Lenin’s new programme which came to be known as the April Theses, was submitted to Pravda. It was published on April 7 but only under Lenin’s signature. The next day Kamenev replied in an editorial statement entitled ‘Our Disagreements’. This “disassociated the Bolshevik leadership from Lenin’s position, stating that it represented his own private views which were shared neither by the editorial board of Pravda nor by the Bureau of the Central Committee.”

Once again we must ask where was the application of a rule that forbade public disagreement? Or would the present leaderships of the Leninist and Trotskyist groups who insist on this rule have preferred that Lenin not publicly campaign for the policy that opened the way to the October Revolution?

There are many other examples of public disagreement that occurred in the Bolshevik Party before the revolution. It was precisely this open atmosphere that allowed many people who had previously disagreed with the Bolsheviks, such as Trotsky and his comrades in the Inter-District Group, to join the party during the course of 1917. The recruitment of these former opponents of the party was an important factor in the success of the revolution with their members going on to contribute a large section of the future leadership during and after the October revolution.

Comparing the Bolshevik Experience With the Party Strategy of the Leninist Movement today: The Russian Social Democratic and Labour Party (majority) was a mass movement which had established itself as the main party of the working class for at least five years before the revolution. It was only the severe repression of the Tsarist state that prevented the party from maintaining a very large membership. As soon as the repression was lifted in February 1917 the gates were opened for hundreds of thousands of militant workers and youth to stream into the party. This is a world away from the masonic one by one ‘invitation-only’ recruitment policy of the revolutionary groups today. Somehow these groups believe that when a pre-revolutionary situation arises they will be able to quickly rise from being a small vanguard group generally unknown to the mass of workers to rapidly become the leadership of the working class. This is as far removed from what happened in the Russian Revolution as it is possible to imagine. It just will not happen like this. And that is without even considering the fact that in most cases there will already be established mass working class parties who already have the ear of the workers. As Al Richardson, the founder of Revolutionary History, put it so succinctly:
"Mass revolutionary parties have never been built by recruitment in ones and twos to a sect, or even by an accumulation of such sects."
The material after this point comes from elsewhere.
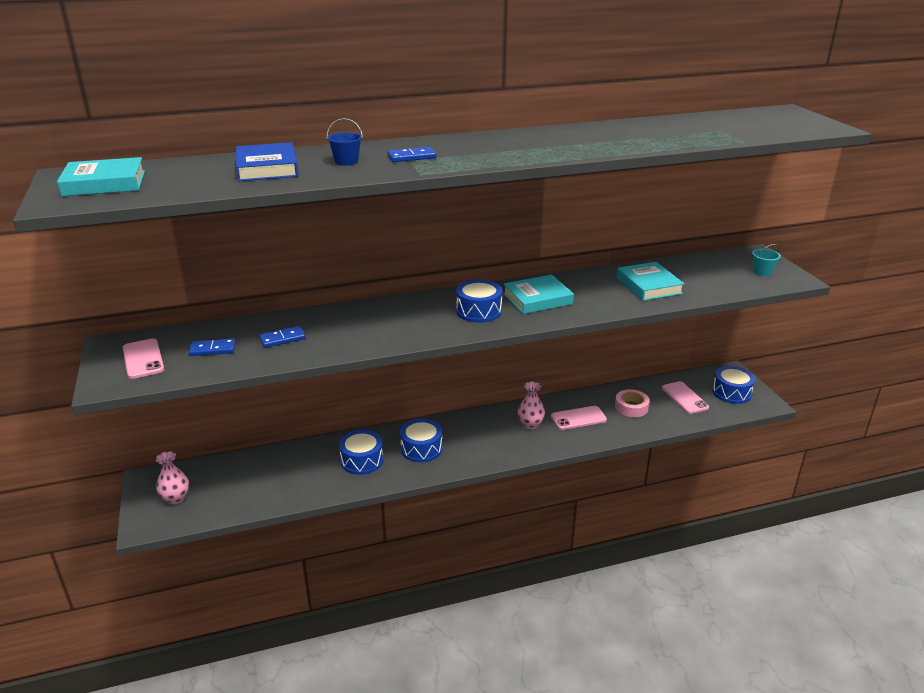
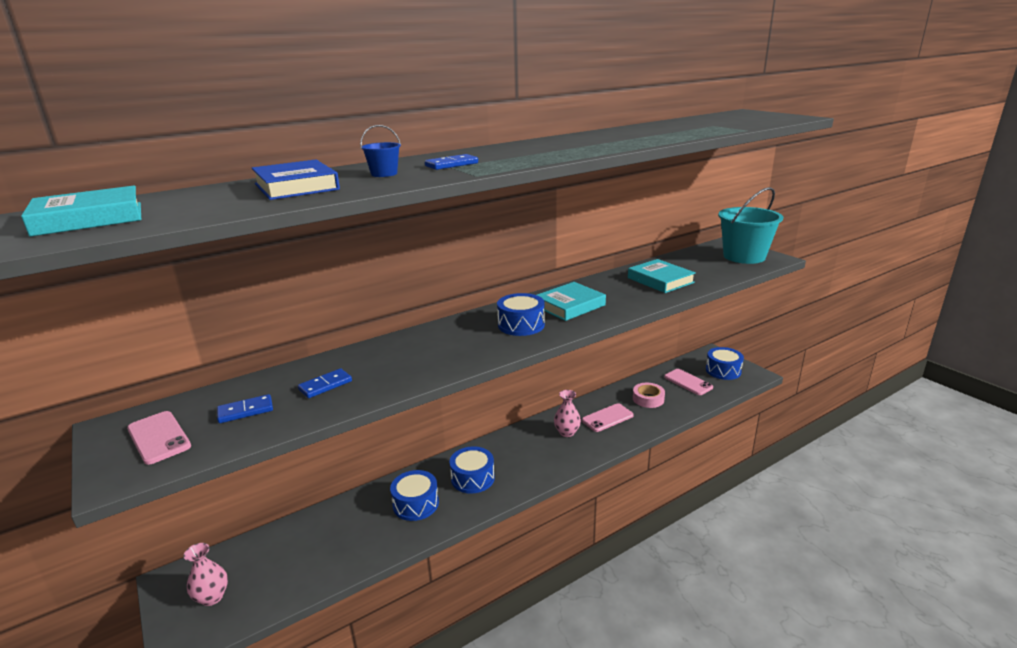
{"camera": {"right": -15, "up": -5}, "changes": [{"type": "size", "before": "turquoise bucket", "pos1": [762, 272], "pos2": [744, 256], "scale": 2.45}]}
The differences between the Bolsheviks and the model of party that dominates the Leninist and Trotskyist movement today also apply to their internal life. The Bolshevik Party was not a monotone organisation but included many different tendencies and allowed public debate of its differences.
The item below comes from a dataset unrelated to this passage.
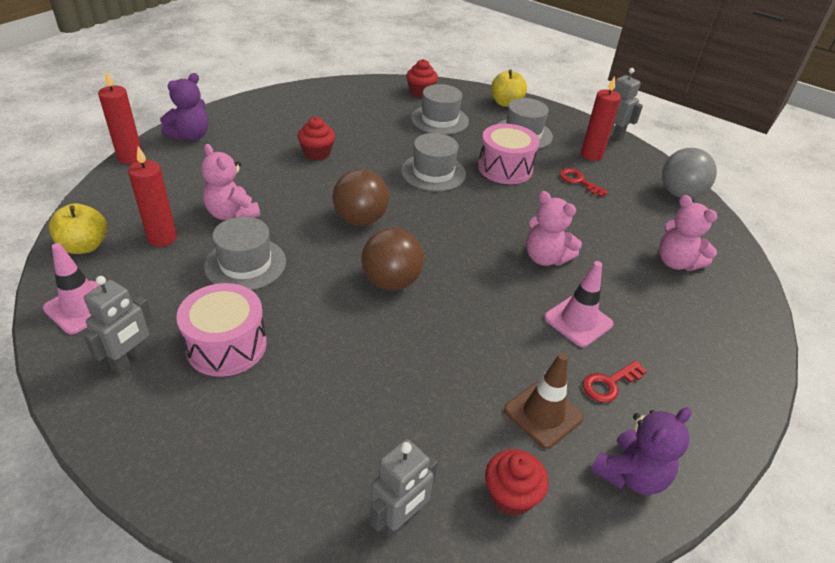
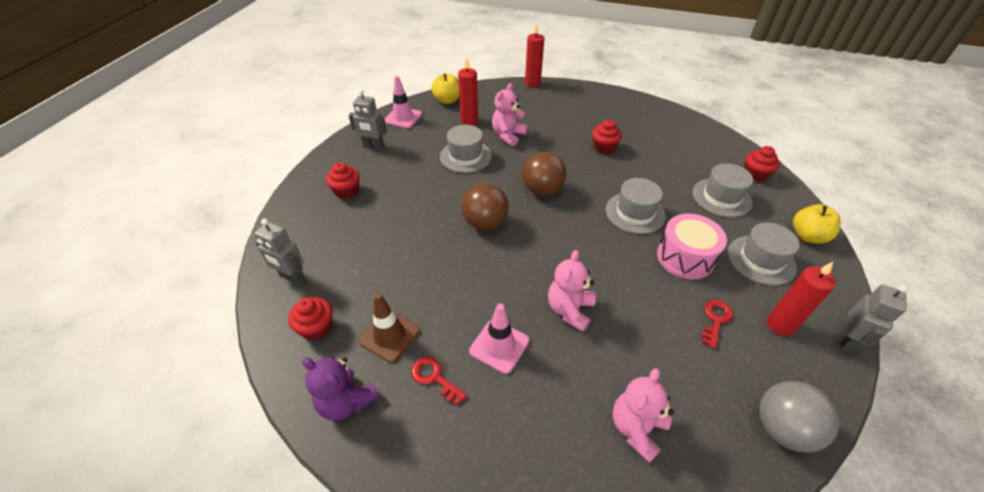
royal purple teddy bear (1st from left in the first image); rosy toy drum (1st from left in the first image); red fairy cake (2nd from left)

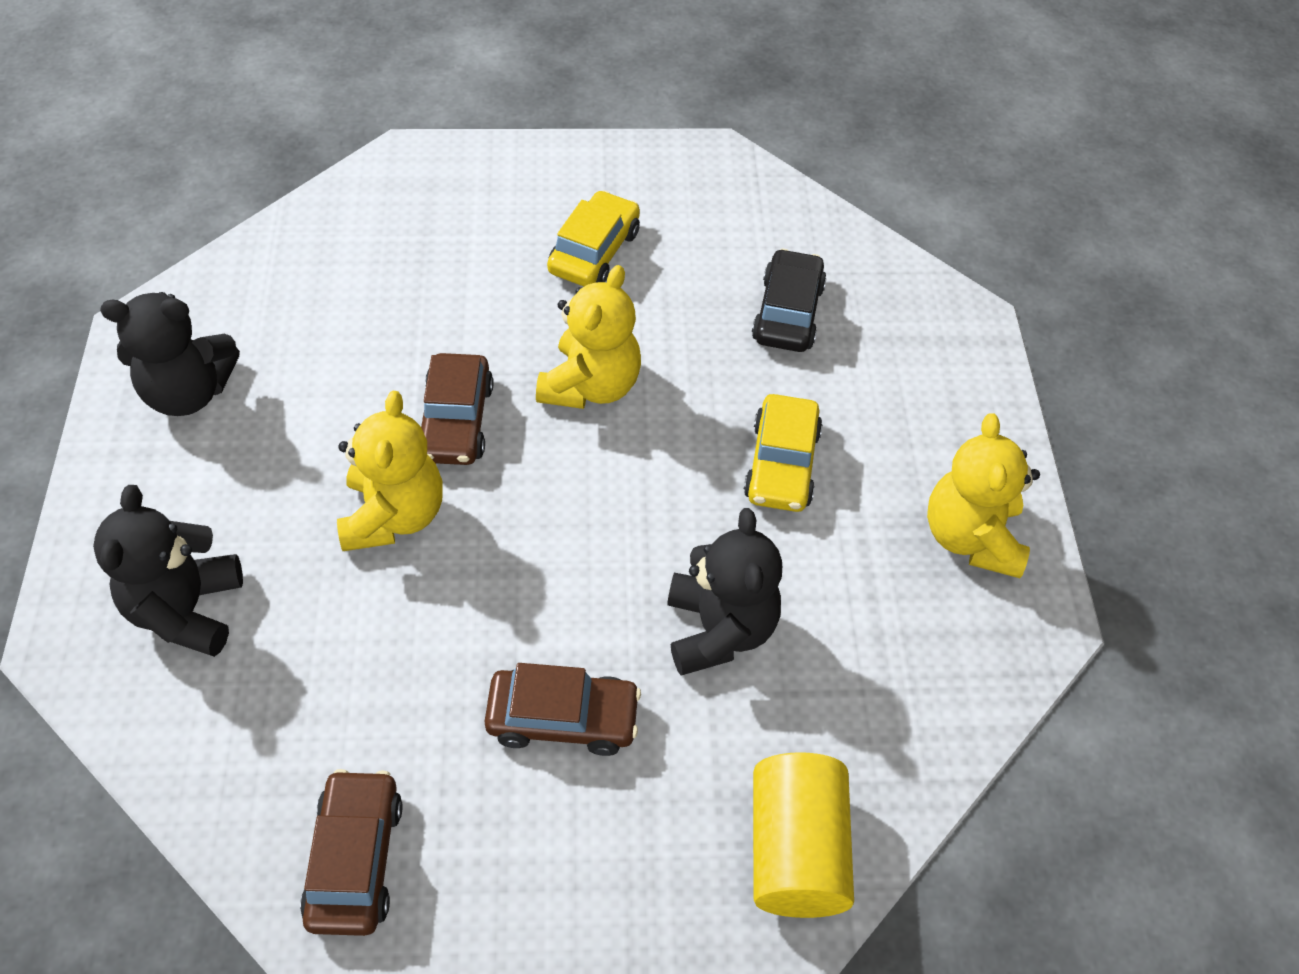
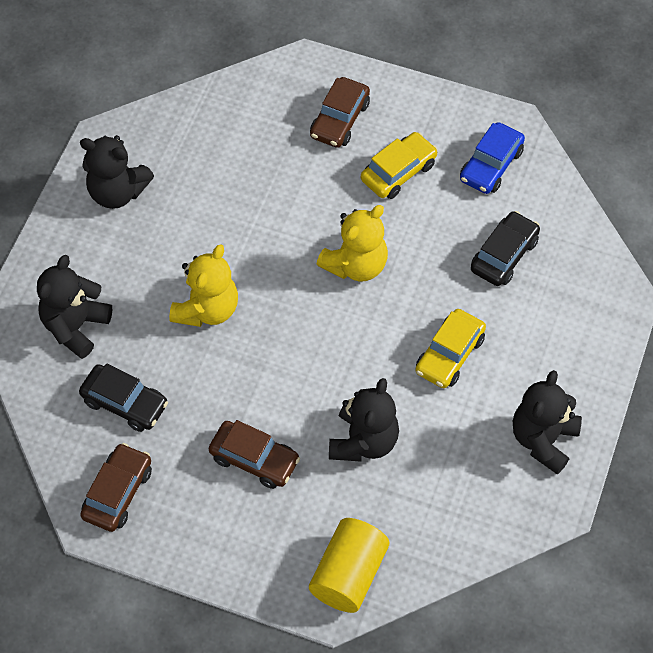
jet-black toy car (1st from left); blue toy car; russet toy car (3rd from left); jet-black teddy bear (4th from left)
 It is the task of scientific socialists today to develop an organized wing of the movement with the aim of winning a majority in the mass organisations of working people. For this it shouldn’t seek to hide significant differences within itself but find a way to constructively involve working people in discussing them. It is only on this basis that a credible alternative can be offered to society and the forces amassed to achieve the end of capitalism.